Introduction

Service Registry is an important component of Service-Oriented Architecture (SOA). Registry is used to publish new services and to discover existing services. The information that can be published and discovered includes service interface information as well as specific service implementation information such as the address (URL) of the specific implementation. Service interface information includes signatures of the various operations of the service, the message type such as SOAP, and the communication protocol such as HTTP.

Universal Description and Discovery Integration (UDDI) is an industry standard on which a Registry can be based as it describes standards for publishing and discovering services. In addition to other facilities, UDDI includes two APIs for publishing and discovering service information. In this article our focus is on the discovery function of the Registry. The discovery API provided by the UDDI includes methods like getServiceDetails, which returns details of the service interface and implementation with the input of a service ID.

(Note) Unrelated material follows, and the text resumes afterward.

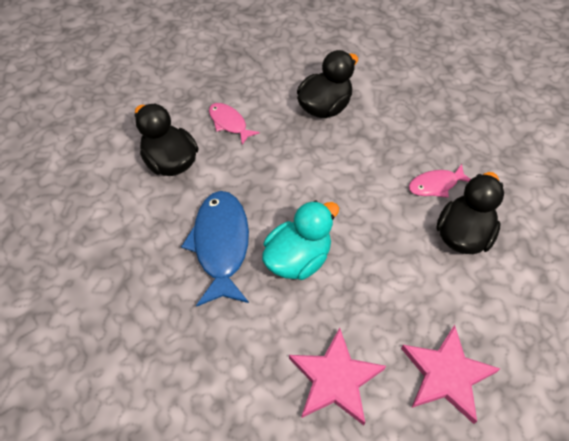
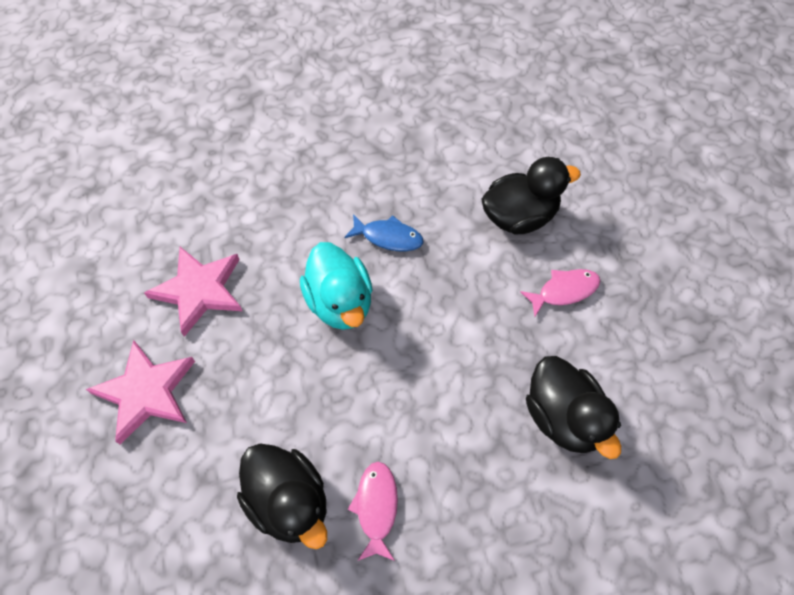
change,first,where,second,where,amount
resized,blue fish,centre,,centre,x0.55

However, unlike other Web services standards such as XML, WSDL, and SOAP, UDDI has not been adopted as widely in the industry. This is mostly because the APIs included in the UDDI have been found to be too cumbersome to use. In particular, IBM has adopted a different path. IBMs registry product, WebSphere Registry and Repository (WSRR), does not use the UDDI APIs for publishing and discovery of services. Instead WSRR employs XPath expressions for finding the services which have previously been published. The XPath inquiry takes as input the service name. An example of the XPath is shown in Listing 1. The XPath inquiry in Listing 1 is used for finding the service description of a service named TickerService.

/WSRR/WSDLService[@name='TickerService']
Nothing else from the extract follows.